Answer
$x = -5, -4$
Work Step by Step
To factor a quadratic polynomial equation in the form $ax^2 + bx + c = 0$, we look at factors of the product of $a$ and $c$ such that, when added together, equal $b$.
For the equation $x^2 + 9x + 20 = 0$, $(a)(c)$ is $(1)(20)$, or $20$, but when added together will equal $b$ or $9$. Both factors need to be positive in this case.

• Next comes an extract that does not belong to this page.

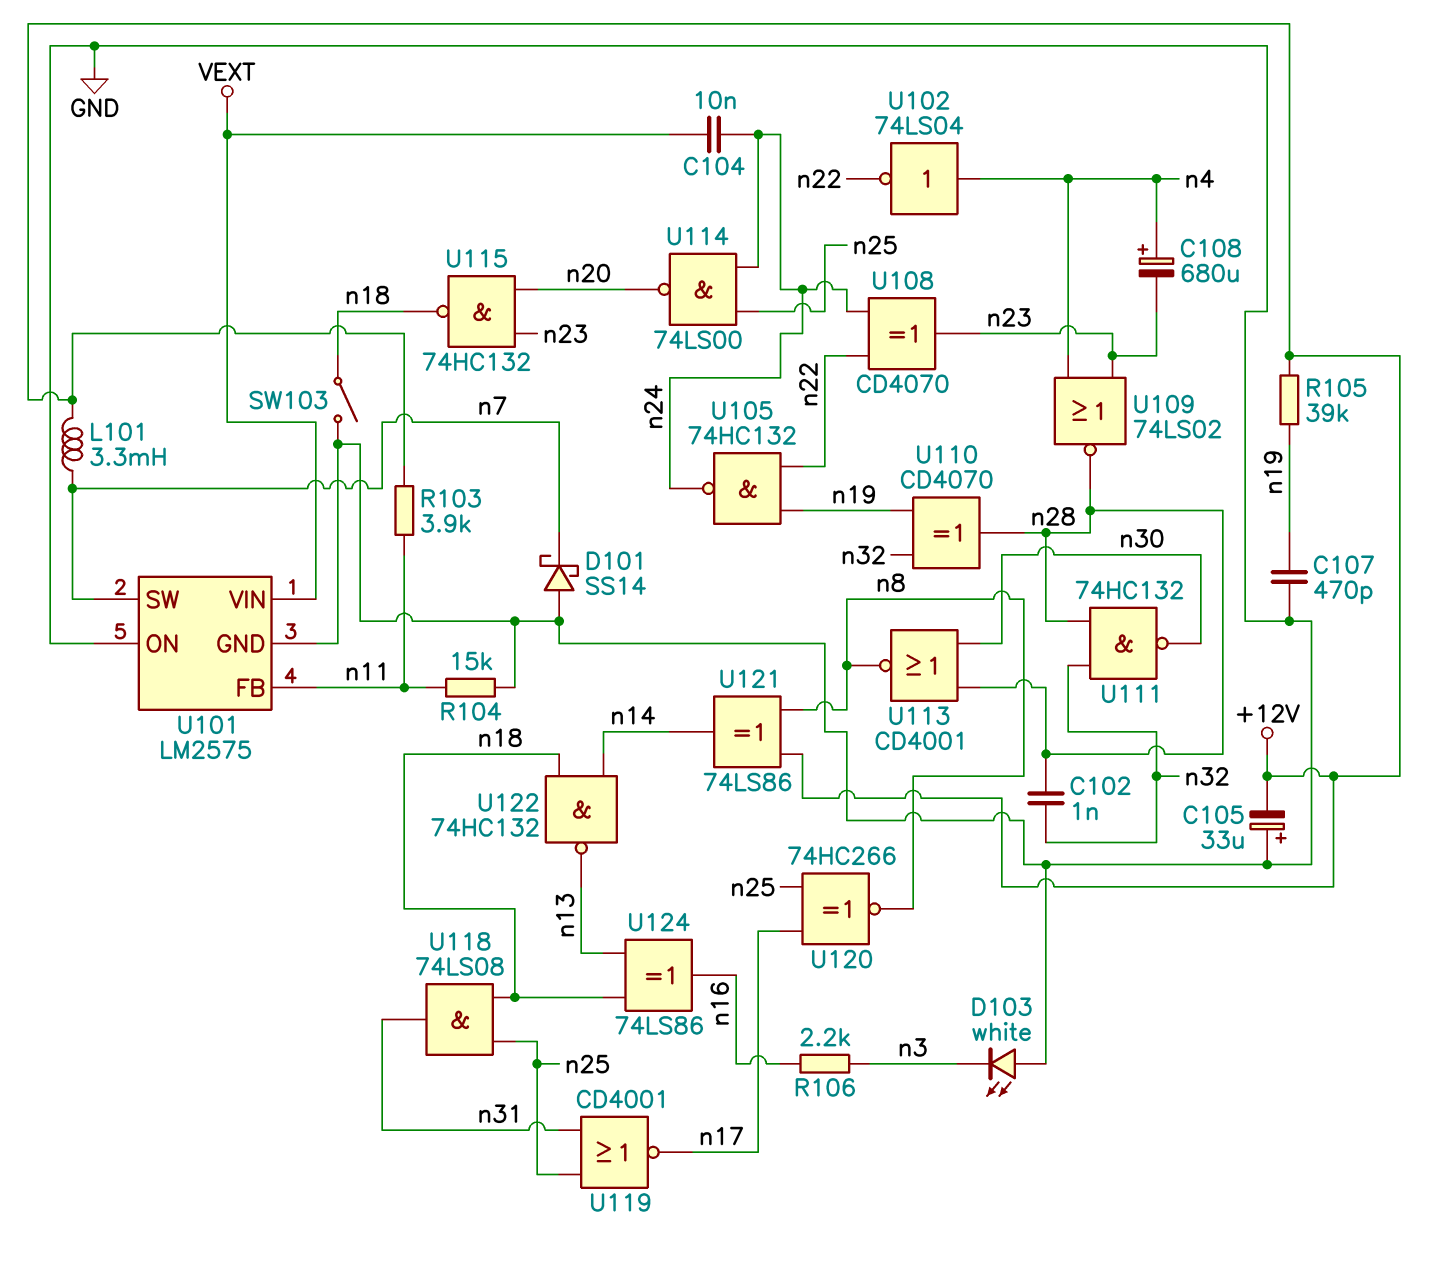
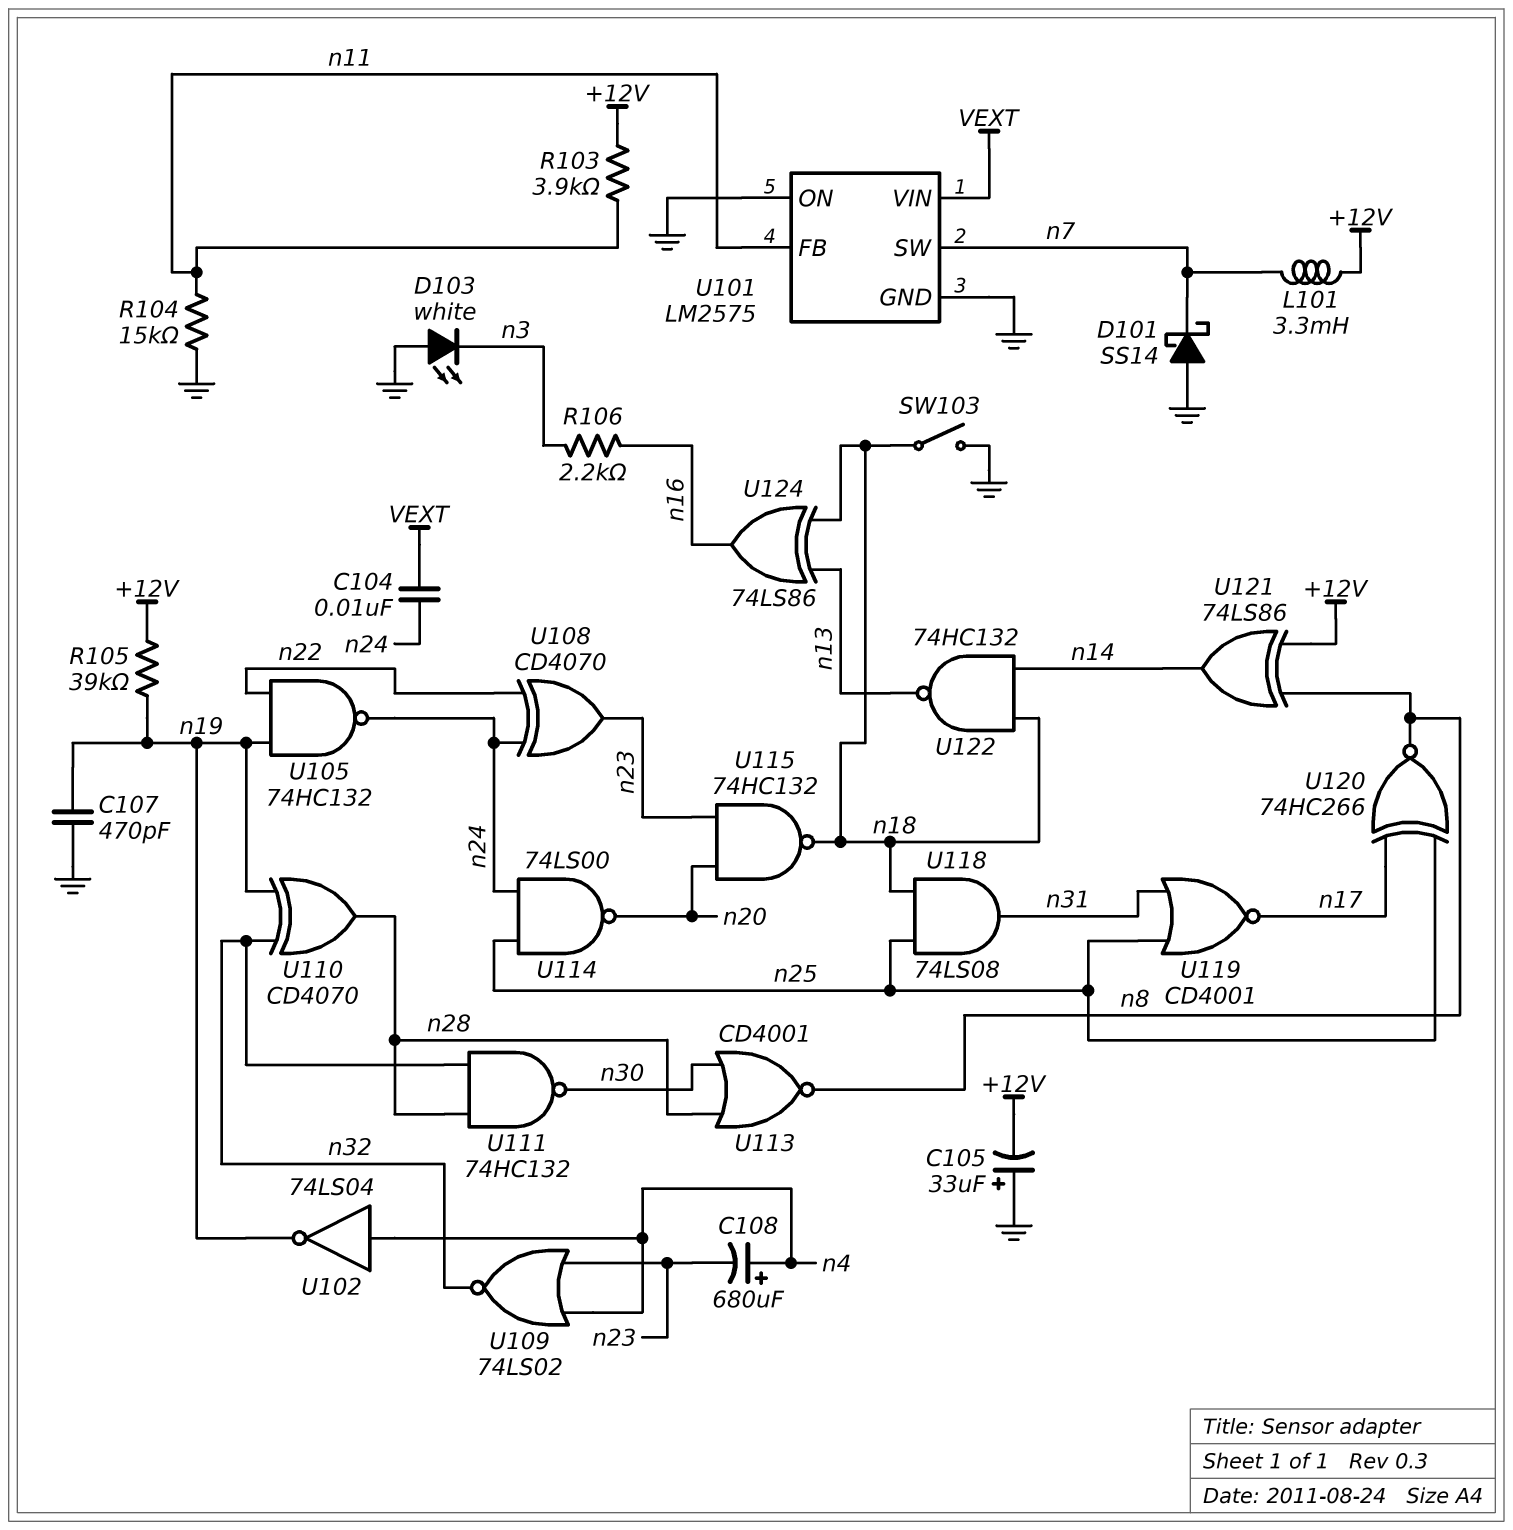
C102: 1nF (n28, n32) -> none
U102: NOT 74LS04 (in n4, out n22) -> NOT 74LS04 (in n4, out n19)
U109: NOR 74LS02 (in n4, in n23, out n28) -> NOR 74LS02 (in n4, in n23, out n32)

We came up with the following possibilities:
$(a)(c)$ = $(20)(1)$
$b = 21$
$(a)(c)$ = $(10)(2)$
$b = 12$
$(a)(c)$ = $(5)(4)$
$b = 9$
The third pair, $5$ and $4$, will work. Let us factor the polynomial incorporating these factors:
$(x + 5)(x + 4) = 0$
According to the zero product property, if the product of two factors $a$ and $b$ equals zero, then either $a$ is zero, $b$ is zero, or both equal zero. Therefore, we can set each factor equal to zero:
The first factor:
$x + 5 = 0$
Subtract $5$ from each side to solve for $x$:
$x = -5$
The second factor:
$x + 4 = 0$
Subtract $4$ from each side to solve for $x$:
$x = -4$
The solution is $x = -5, -4$.
To check if our solutions are correct, we plug our solutions back into the equation to see if the left and right sides equal one another. Let's plug in $x = -5$ first:
$(-5)^2 + 9(-5) + 20 = 0$
Multiply first, according to order of operations:
$25 - 45 + 20 = 0$
Now add and subtract from left to right:
$-20 + 20 = 0$
Add to simplify:
$0 = 0$
The left and right sides are equal; therefore, this solution is correct.
Let's check $x = -4$:
$(-4)^2 + 9(-4) + 20 = 0$
Multiply first, according to order of operations:
$16 - 36 + 20 = 0$
Now add and subtract from left to right:
$-20 + 20 = 0$
Add to simplify:
$0 = 0$
The left and right sides are equal; therefore, this solution is also correct.